#### [GOAL OF THE EXERCISE]
Work through the records that follow and return each line containing the word "size".

#### [TASK INPUT]
________________________________________

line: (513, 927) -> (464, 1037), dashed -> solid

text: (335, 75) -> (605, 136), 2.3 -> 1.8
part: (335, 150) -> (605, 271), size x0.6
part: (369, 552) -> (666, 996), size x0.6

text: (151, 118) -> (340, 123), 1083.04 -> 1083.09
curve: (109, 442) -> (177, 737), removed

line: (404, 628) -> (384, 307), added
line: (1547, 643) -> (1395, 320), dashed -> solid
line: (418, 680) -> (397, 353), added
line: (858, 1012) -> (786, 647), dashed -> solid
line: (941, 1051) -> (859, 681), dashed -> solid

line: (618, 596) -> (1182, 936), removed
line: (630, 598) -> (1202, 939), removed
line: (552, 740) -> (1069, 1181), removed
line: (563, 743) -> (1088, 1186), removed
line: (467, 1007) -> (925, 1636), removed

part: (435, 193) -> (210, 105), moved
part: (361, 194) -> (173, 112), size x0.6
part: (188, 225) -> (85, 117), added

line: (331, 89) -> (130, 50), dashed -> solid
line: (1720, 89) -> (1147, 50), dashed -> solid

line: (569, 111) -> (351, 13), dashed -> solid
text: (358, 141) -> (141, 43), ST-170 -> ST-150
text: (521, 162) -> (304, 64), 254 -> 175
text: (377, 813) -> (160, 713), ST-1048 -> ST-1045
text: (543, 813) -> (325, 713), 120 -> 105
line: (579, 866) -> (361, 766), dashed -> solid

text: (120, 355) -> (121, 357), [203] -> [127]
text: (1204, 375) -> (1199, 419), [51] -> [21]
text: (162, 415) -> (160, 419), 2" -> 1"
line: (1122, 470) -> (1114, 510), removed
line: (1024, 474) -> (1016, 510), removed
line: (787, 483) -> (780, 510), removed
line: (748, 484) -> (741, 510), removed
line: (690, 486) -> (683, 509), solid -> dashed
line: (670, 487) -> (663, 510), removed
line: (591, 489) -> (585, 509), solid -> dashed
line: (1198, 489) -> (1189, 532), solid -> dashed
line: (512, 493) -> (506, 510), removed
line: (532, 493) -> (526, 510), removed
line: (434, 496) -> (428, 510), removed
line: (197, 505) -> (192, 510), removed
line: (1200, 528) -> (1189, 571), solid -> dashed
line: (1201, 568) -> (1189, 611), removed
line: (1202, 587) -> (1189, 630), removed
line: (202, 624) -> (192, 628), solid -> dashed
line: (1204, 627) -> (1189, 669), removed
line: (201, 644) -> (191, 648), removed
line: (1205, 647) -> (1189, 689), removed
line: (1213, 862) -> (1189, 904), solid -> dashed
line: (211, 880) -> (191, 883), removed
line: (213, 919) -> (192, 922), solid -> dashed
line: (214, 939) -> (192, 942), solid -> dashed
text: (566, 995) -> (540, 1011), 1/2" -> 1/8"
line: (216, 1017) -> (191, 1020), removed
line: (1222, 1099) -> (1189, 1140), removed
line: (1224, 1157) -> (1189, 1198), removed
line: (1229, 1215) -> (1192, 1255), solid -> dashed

________________________________________

#### [RESPONSE]
part: (335, 150) -> (605, 271), size x0.6
part: (369, 552) -> (666, 996), size x0.6
part: (361, 194) -> (173, 112), size x0.6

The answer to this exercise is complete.